Shortdrift, your wish has been granted https://motorguide.factoryoutletstore.com/cat/24611/MotorGuide-Bow-Mount-Trolling-Motors.html?page=3

As far as the MG v MK comparison. I've never owned a foot controlled Minn Kota, but I have briefly used one while on my buddies boat. The steering on my MG is much smoother and much more precise (I have a 24V 75# thrust Tour Edition) I will say his (a 24V 70# thrust Maxum) deploys easier, but that's because it's quite a bit lighter than my Tour Edition. 

I can't really comment on the weedless properties of the two props. I switched out the 3 blade prop that came with mine, for the 2 blade power prop. For me the 3 blade didn't offer the control in more windy open water conditions. The three blade is fine for calmer water conditions though, and pretty weedless. 

I will say that if you're used to using an MK foot control, you may find an MG awkward at first.
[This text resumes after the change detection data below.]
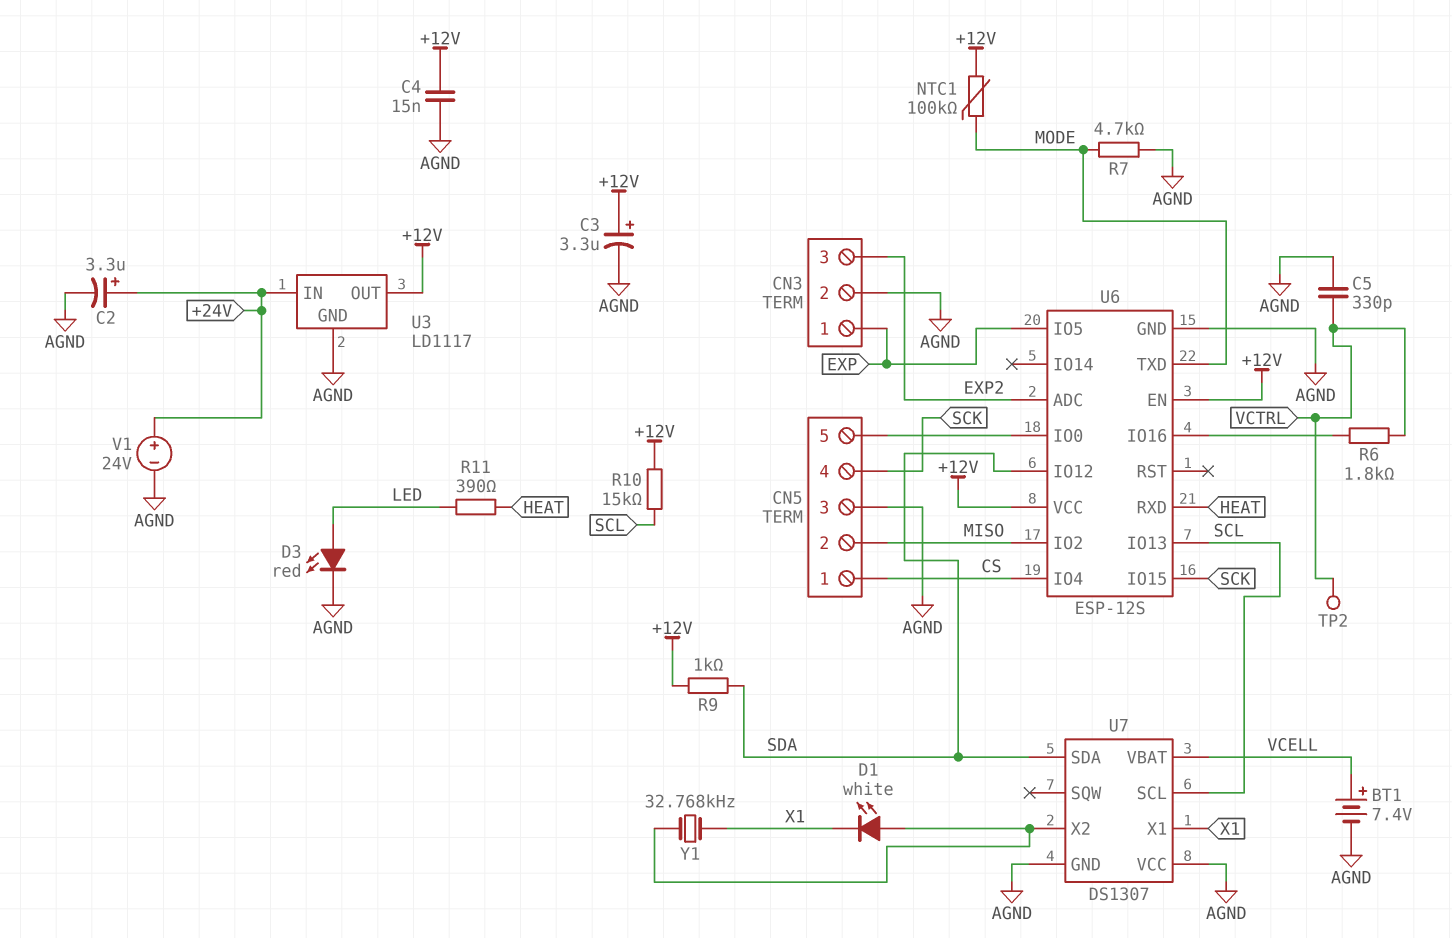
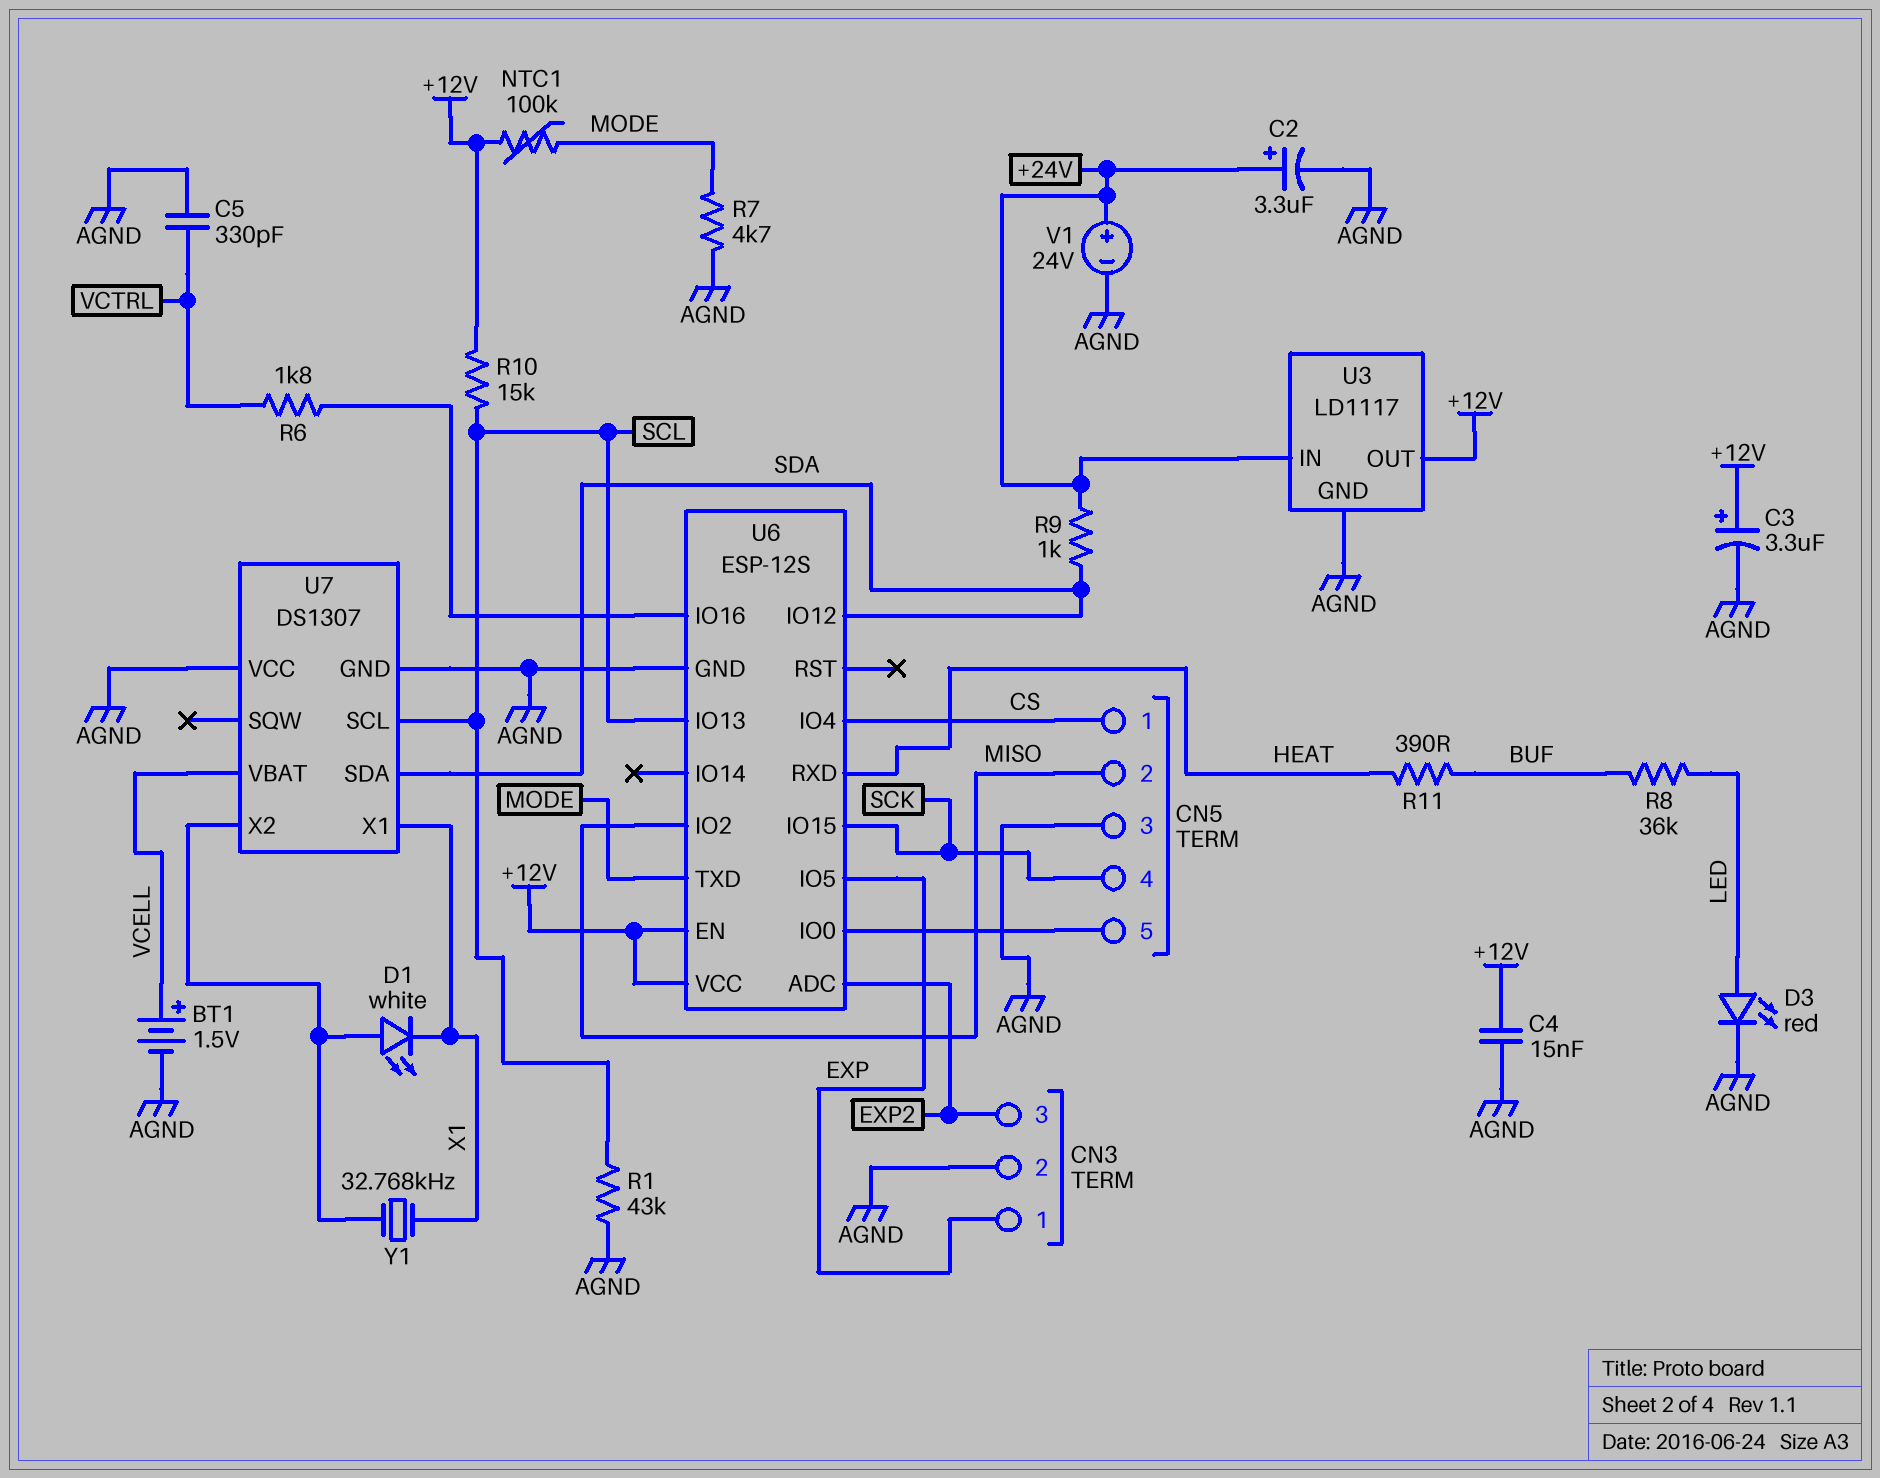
BT1: 7.4V (plus VCELL, minus AGND) -> 1.5V (plus VCELL, minus AGND)
R1: none -> 43k (AGND, SCL)
R8: none -> 36k (BUF, LED)
R9: 1k (+12V, SDA) -> 1k (+24V, SDA)
R11: 390 (HEAT, LED) -> 390 (BUF, HEAT)
TP2: test point (VCTRL) -> none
The go button is on the right side of the foot pedal on the MGs, and on the left side on the MKs.


----------



## Shortdrift (Apr 5, 2004)

Star1pup said:


> When you refer to "cable" do you mean a cable that carries an electrical impulse to the motor, or a cable on pullies that physically turns the motor?


----------



## Star1pup (Aug 3, 2004)

I take it that the red means it physically turns the motor?


----------



## Popspastime (Apr 1, 2014)

You won't go wrong with either being a cable driven unit. I've always used Motorguide and have never ever had a problem with them. The MG Xi3 is a cable unit in 12V, I had one in a 60" Model. Easy to deploy, smooth, and quiet, also a powerful motor. I'll never change from the MG, they've been that good and the customer support is 2nd to none.


----------



## Star1pup (Aug 3, 2004)

Just to clarify. My boat is a 16' Lund with tiller steering. My super comfortable seat is in the stern. At my age standing to fish is not an option. Hence the foot pedal steering.


----------



## JCFring (Aug 16, 2010)

Don't do it to yourself.... buy a Minn Kota and be happy. MG is terrible in thre aspects 1) Customer Service is terrible. 2) Construction and quality control is also terrible. I switched and wish I'd saved my self the money. Sold the MG a year later and went back to a MK. 3) MG's are louder than a Minn Kota.


----------



## miked913 (Feb 29, 2008)

JCFring said:


> Don't do it to yourself.... buy a Minn Kota and be happy. MG is terrible in thre aspects 1) Customer Service is terrible. 2) Construction and quality control is also terrible. I switched and wish I'd saved my self the money. Sold the MG a year later and went back to a MK. 3) MG's are louder than a Minn Kota.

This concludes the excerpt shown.